21 commentaires à propos de “#40 jours #31 sous le choc”

  1. Helena, ton texte est très émouvant.
    C’est une séquence du cinéma de l’oubli.
    Merci pour cette belle et grave lecture !

    • Merci, Fil ! Texte écrit en désespoir de cause mais qui m’a permis de m’approcher d’un sujet que je n’ai pas encore osé aborder. Merci encore pour ton soutien !

  2. « On marche l’esprit vide de regard. On a des mémoires floues faites des mémoires des autres.  »
    « Et je regarde sans un cri.  »
    La condensation du texte exprime l’inutilité de broder sur des drames transmis. Les héberger le temps d’une pensée de compassion suffit. Même si l’on sait qu’à chaque encoignure de la mémoire se tiennent des silhouettes indélébiles. Merci Héléna !

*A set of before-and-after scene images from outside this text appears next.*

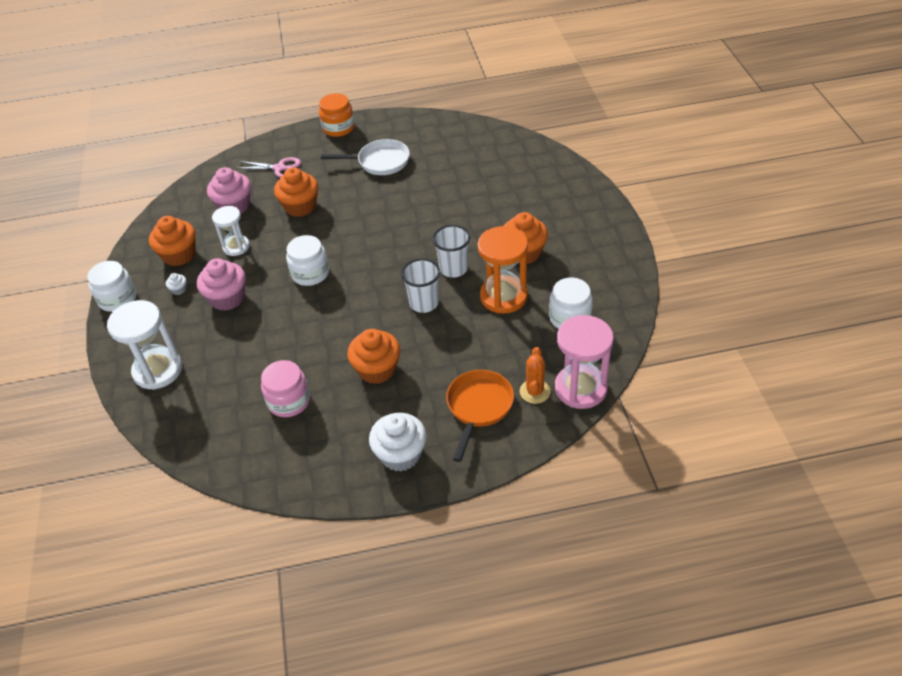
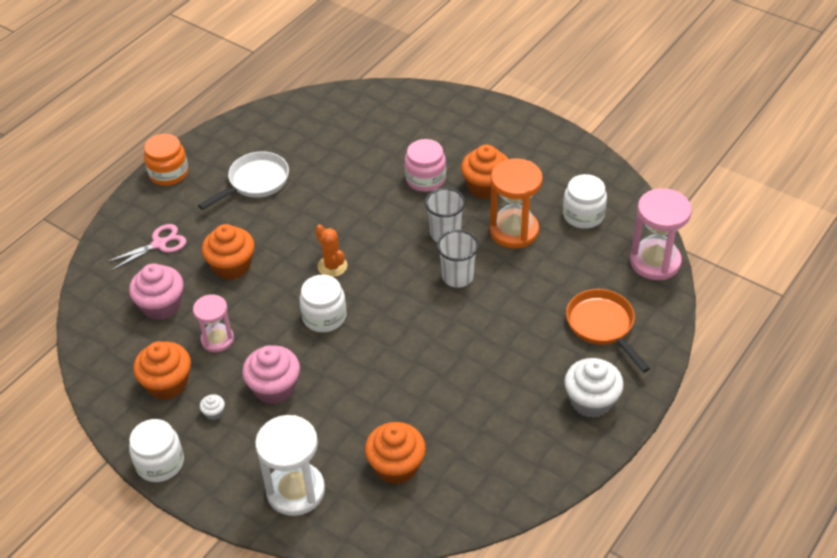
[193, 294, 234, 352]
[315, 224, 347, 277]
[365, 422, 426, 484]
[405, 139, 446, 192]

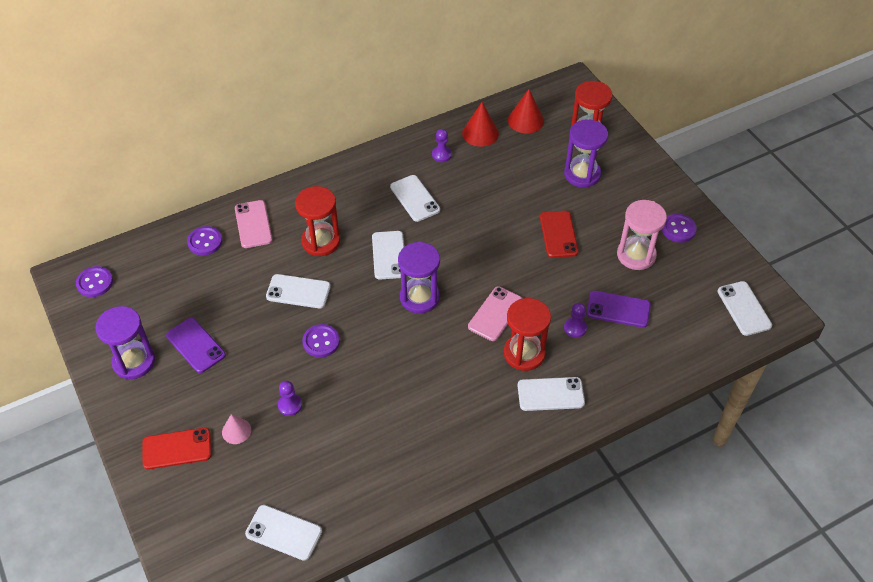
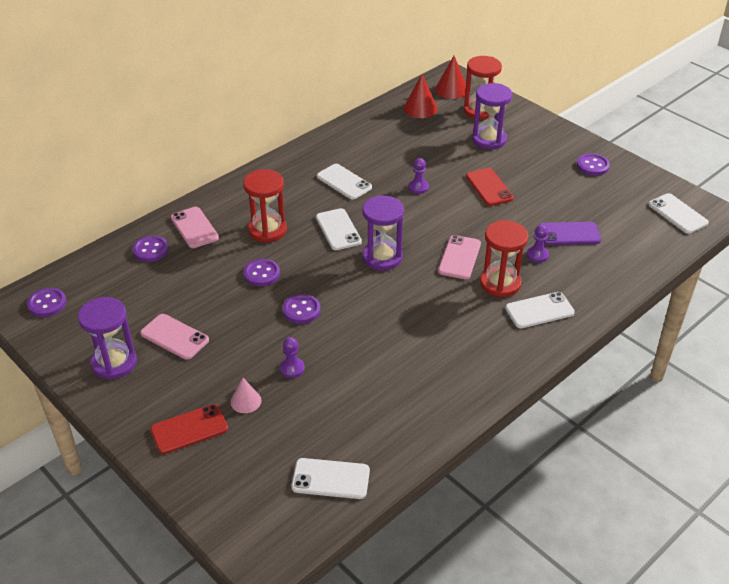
[140, 314, 209, 360]
[244, 259, 280, 286]
[409, 158, 429, 194]
[435, 56, 466, 99]
[617, 200, 667, 270] (first image)

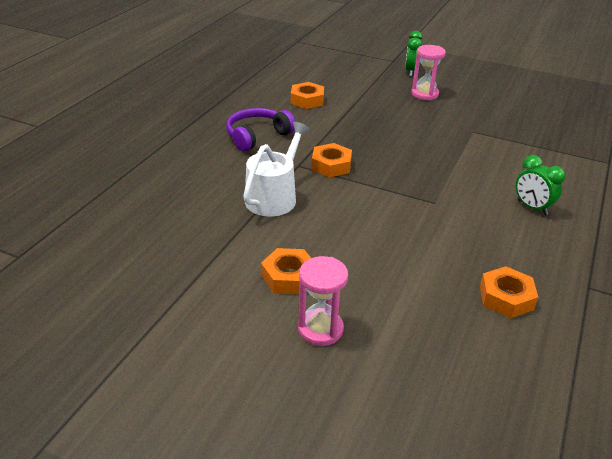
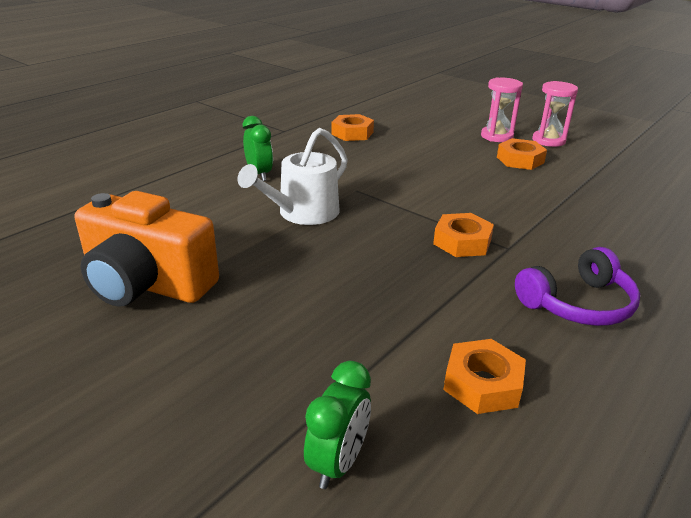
[75, 191, 219, 307]
[237, 128, 348, 225]
[304, 361, 371, 489]
[532, 81, 578, 147]

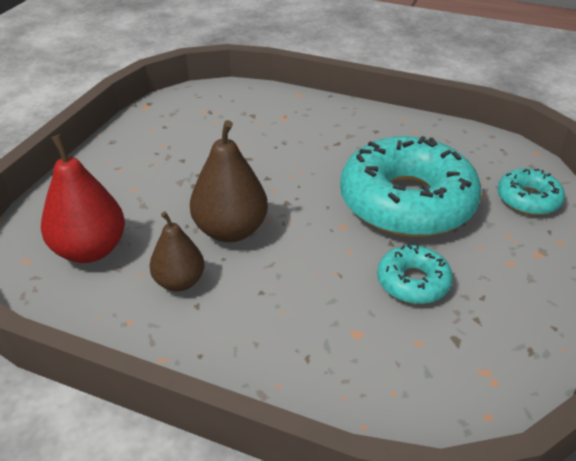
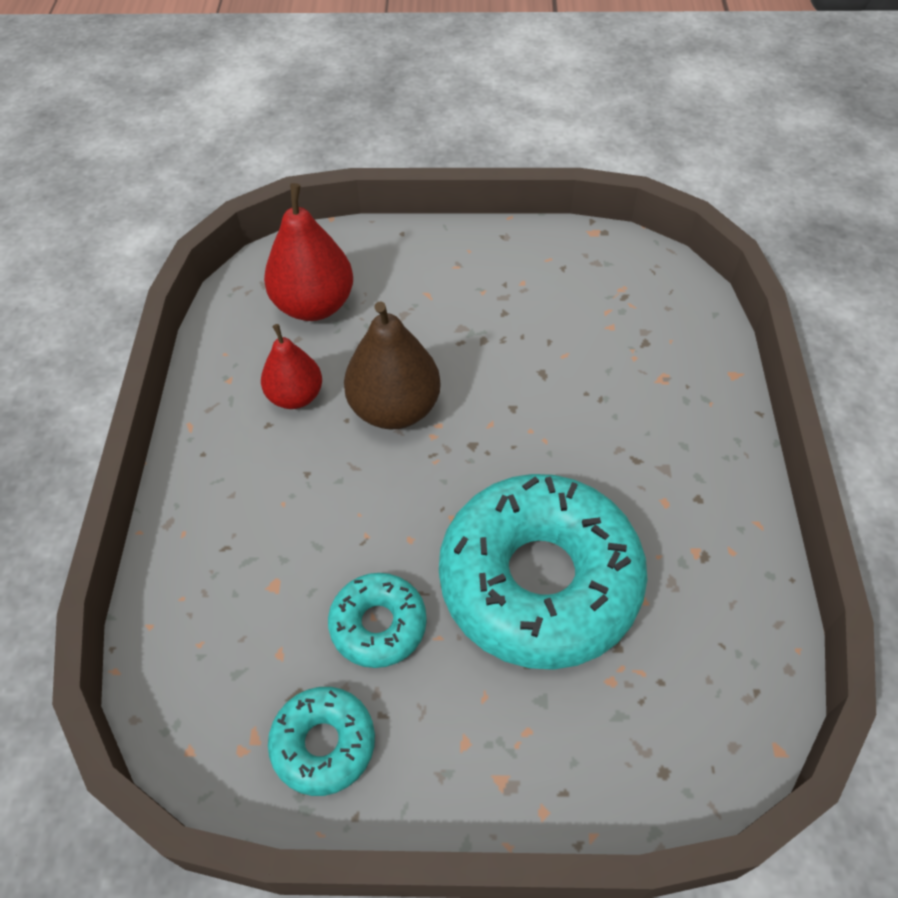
[261, 324, 322, 409]
[268, 687, 375, 796]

  3. « J’ai le corps traversé d’indifférence. On marche l’esprit vide de regard. On a des mémoires floues faites des mémoires des autres ». Sans un bruit le mystère de la mémoire absente en soi sans nous appartenir. C’est beau merci

  4. Ce souvenir ne m’appartient pas, jamais je ne pourrai me rappeler de ce vieux à sa fenêtre au ras du sol contemplant les pierres blanches de la chaussée. Si je voulais retrouver mon chemin dans les méandres des ruelles croisées, je ne pourrai plus, elles se ressemblent toutes.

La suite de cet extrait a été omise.